Subprime Mortgage Loans, the First to go
CDOs including subprime mortgage loans plummeted first, as housing prices started to drop in 2006. Regulators and legislators somehow operated under the assumption that the housing market and economy would continue to rise, even though it was getting pumped up with CDOs citizens were likely to default on. The Federal Reserve believed that the issue would remain confined to the housing market, and some even argued that a drop in housing prices was long overdue.
Clearly, they were wrong. Countless jobs were lost globally and we have been setback by an estimated $2 trillion+ in GDP. The world’s economy came close to ruins. The Federal Reserve and the Treasury decided to save many of the massive corporations who had caused the crisis by buying these CDOs. They believed that these companies were ‘too big to fail,’ i.e. would have potentially calamitous effects if they went bankrupt.
After the fact, the U.S. government passed the Dodd Frank-Wall Street Reform Act of 2010. The legislation established regulatory agencies to ensure the areas widely viewed as responsible for causing the crisis, including banks, credit agencies, mortgage lenders, are not participating in any foul play or schemes. Unfortunately though, instead of punishing those responsible for taking advantage of the system and the global, not just American, citizenry, the companies themselves were bailed out. The predatory investors, the crony capitalists, not only ran away with millions in their pockets but most never even faced trial.
Conclusion
The Financial Crisis Inquiry Commission made it clear that the 2008 financial crisis could have been prevented. Their report states: “The crisis was the result of human action and inaction, not of Mother Nature or computer models gone haywire.”

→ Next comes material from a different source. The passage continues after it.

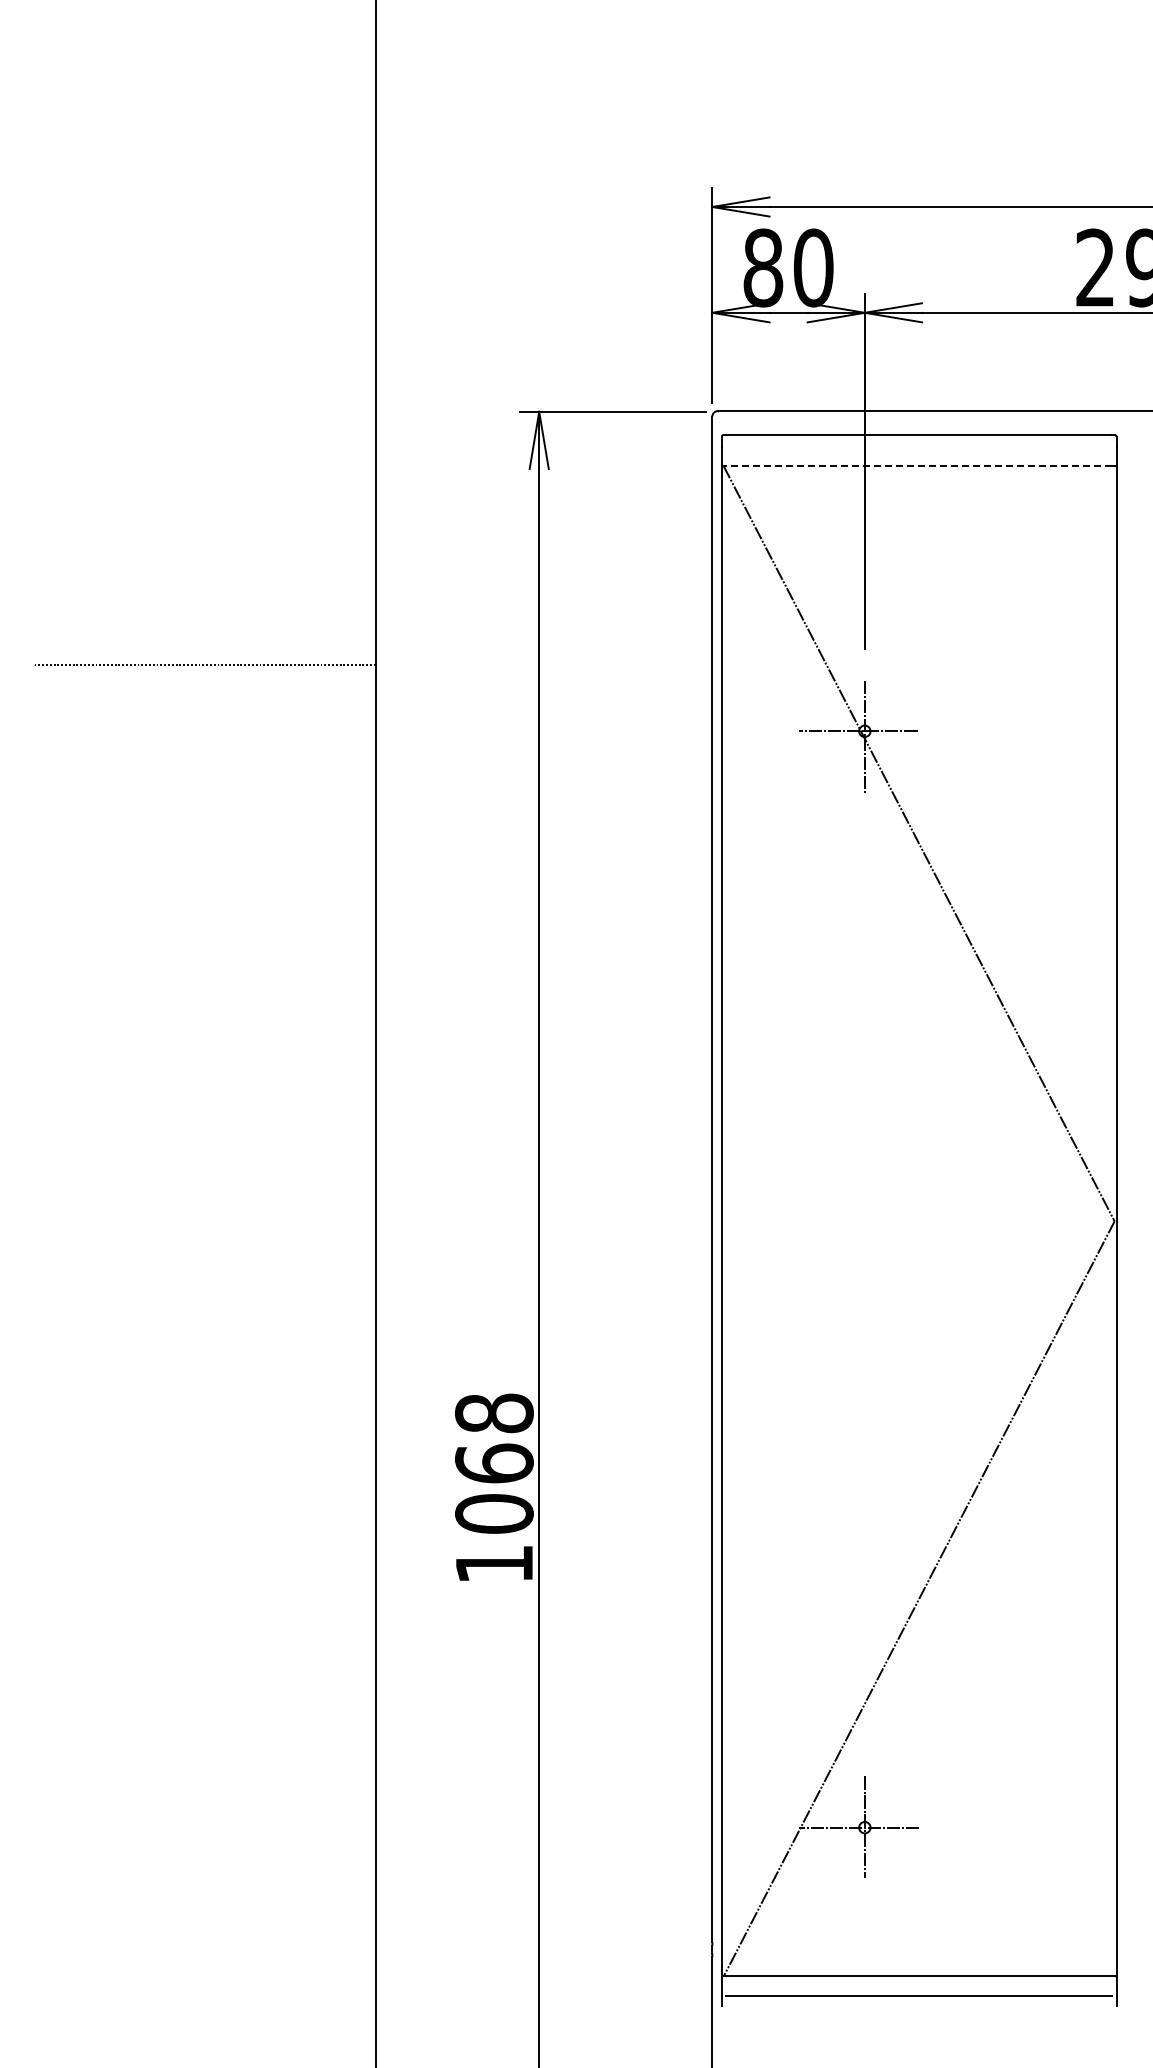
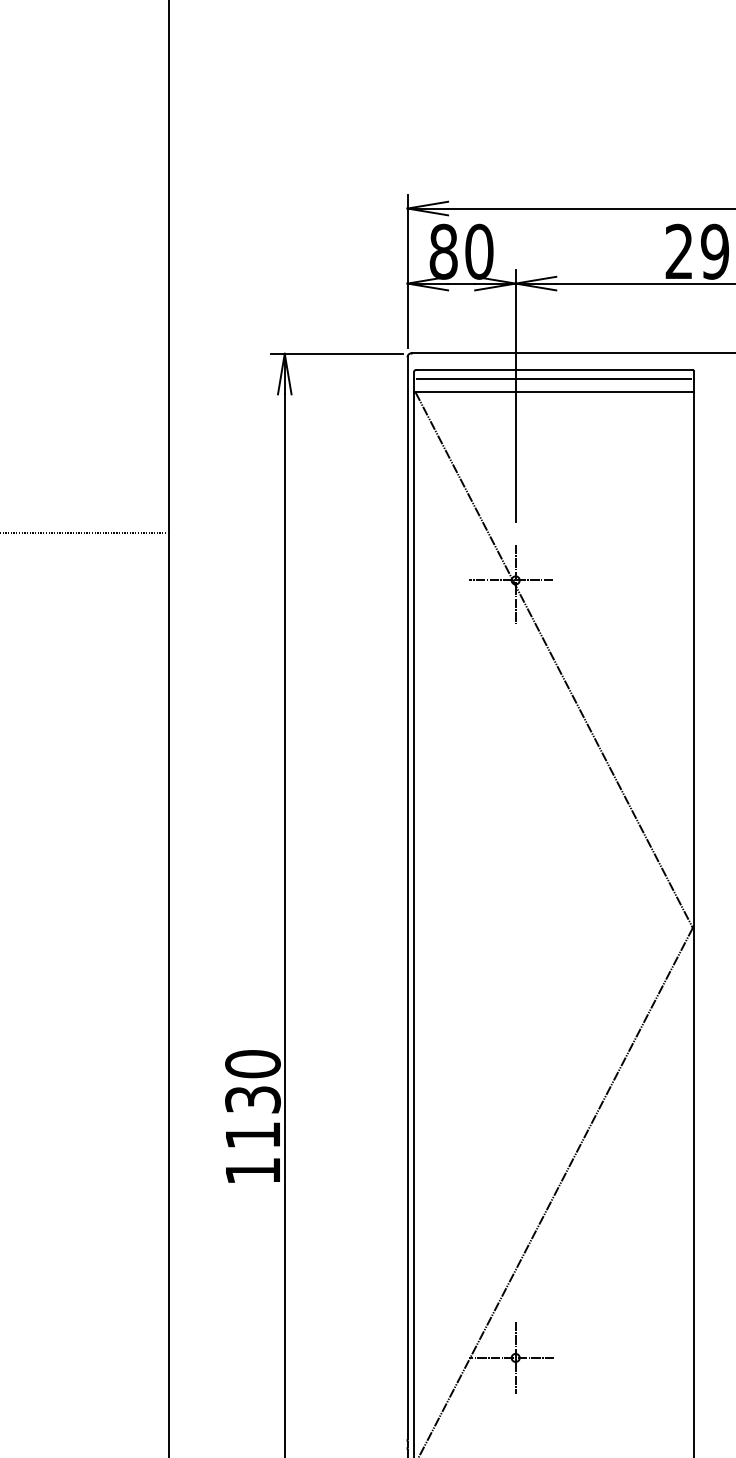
line: (919, 446) -> (554, 378), added
line: (918, 466) -> (553, 392), dashed -> solid
text: (494, 1463) -> (253, 1099), 1068 -> 1130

The Commission claims that a major portion of the blame should go to the regulatory bodies:
“The prime example is the Federal Reserve’s pivotal failure to stem the flow of toxic mortgages, which it could have done by setting prudent mortgage-lending standards. The Federal Reserve was the one entity empowered to do so and it did not…financial institutions made, bought, and sold mortgage securities they never examined, did not care to examine, or knew to be defective; firms depended on tens of billions of dollars of borrowing that had to be renewed each and every night, secured by subprime mortgage securities; and major firms and investors blindly relied on credit rating agencies as their arbiters of risk. What else could one expect on a highway where there were neither speed limits nor neatly painted lines.”
Crony capitalists and dubious officials created trillions in lost production and hundreds of thousands, if not millions, of lost jobs. So many honest, hardworking individuals suffered because of the avarice of those who continue to rig the economy against the public.